Lydia Davis, henüz öğrenciyken şiir yazmaya başladı ve sonraki yıllarda
ona dünya çapında ün kazandıran kurmaca metinler kaleme
aldı. Çevirmen kimliğiyle de uluslararası çapta tanınan Davis, ilk
öykü kitabının yayımlandığı 1976’dan bu yana, mensubu olduğu
Amerikan edebiyatının sınırlarını farklı coğrafyalara doğru genişleterek
çağının en güçlü edebiyat figürlerinden biri haline geldi. Aynı
zamanda iyi bir kurmacadışı yazarı olan Davis’in denemeleri, yazarlar
ve eserler üzerine yorumları, yazma pratiği hakkında tavsiyeleri
Denemeler 1’de bir araya geliyor. Davis’in ele aldığı konular, onu
bu dünyanın içine çeken ilk edebi metinlerden en sevdiği öykülere,
John Ashbery’nin Rimbaud çevirisinden Alan Cote’un resimlerine,
ilk turist fotoğraflarından Çobanın Mezmuru’na kadar uzanıyor.
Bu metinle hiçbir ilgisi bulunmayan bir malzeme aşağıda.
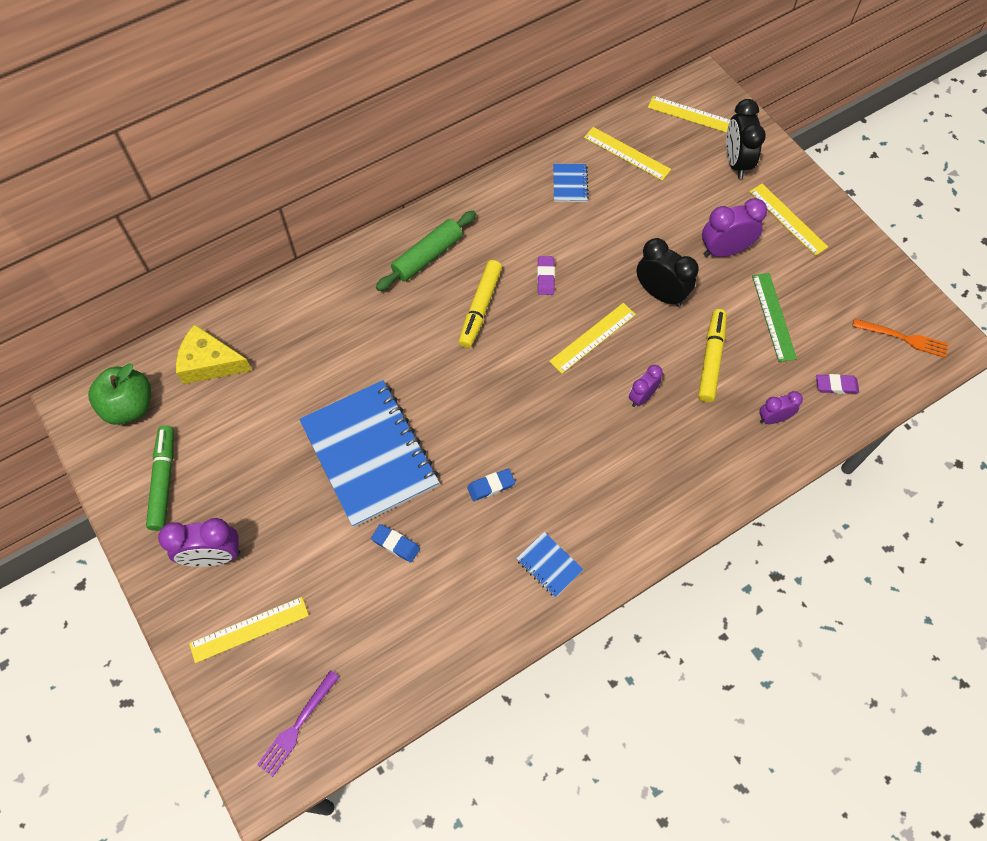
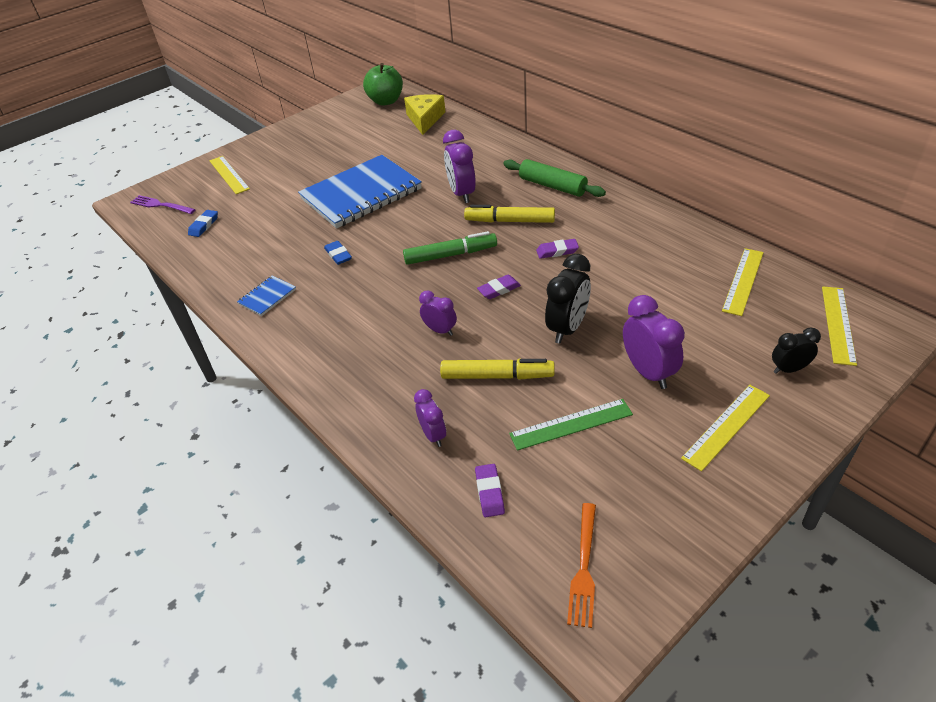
camera: 85 degrees right, 20 degrees down
(163, 481) = (333, 124): green marker -> green marker (450, 255)
(213, 556) = (281, 151): purple clock -> purple clock (462, 194)
(396, 544) = (287, 219): blue eraser -> blue eraser (204, 225)
(570, 184) = (677, 249): blue notebook -> none
(592, 337) = (499, 289): yellow ruler -> purple eraser
(736, 162) = (789, 369): black clock -> black clock, size x0.60

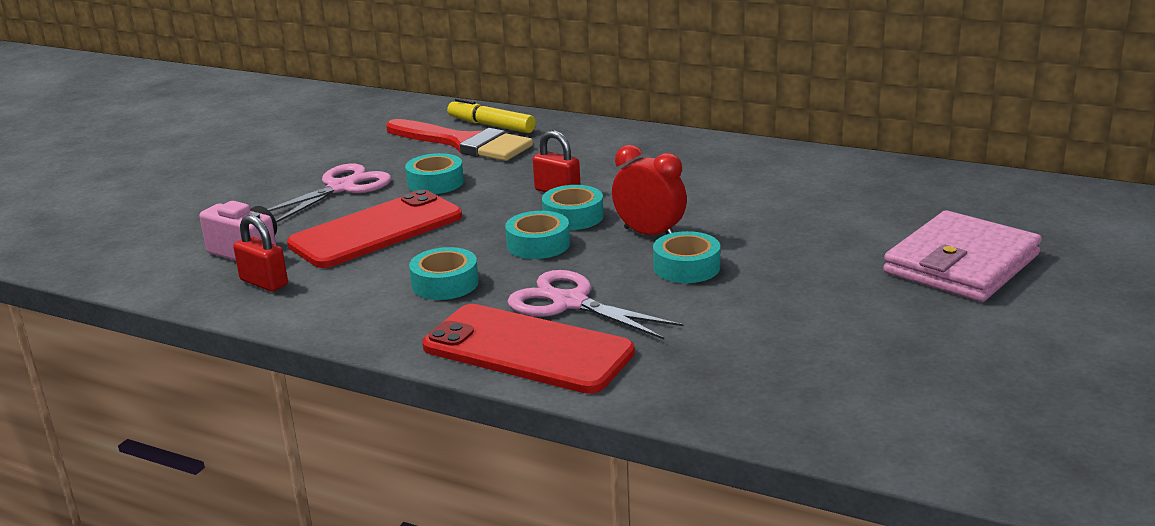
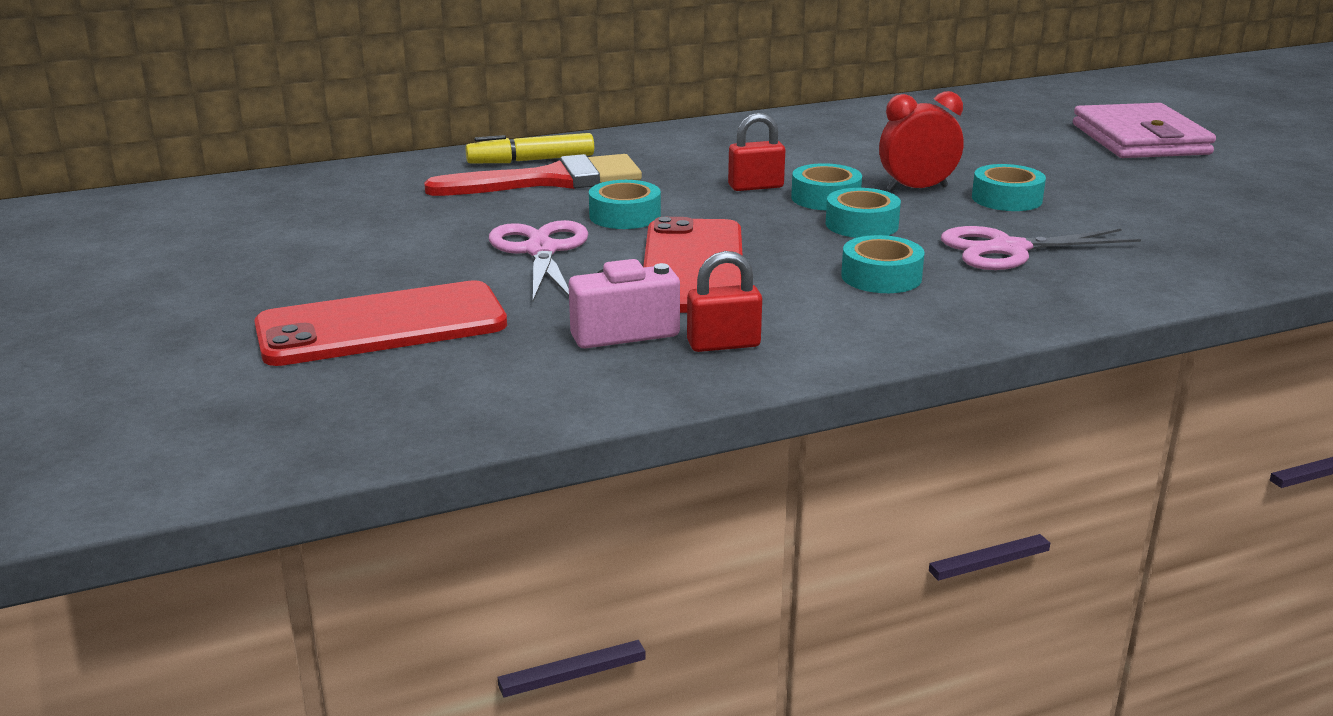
camera: 50 degrees left, 0 degrees up
(527, 350) = (1079, 288): red phone -> red phone (382, 326)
Bu sabah mutlu bir şekilde evde dolaşıyorum ve yaptığım şey aklıma
takılıyor. Aslında, yaptığım bir jest aklıma takılıyor ama o tek jest az
önce yaptığım şeyi betimleyen bir cümle yazmama ilham veriyor. Bu,
yazarken genellikle etkili bir yaklaşımdır çünkü tek çarpıcı öğe, kendi
başına bir anlam taşımayacak bir dizi sıradan öğenin sonucu olabilir.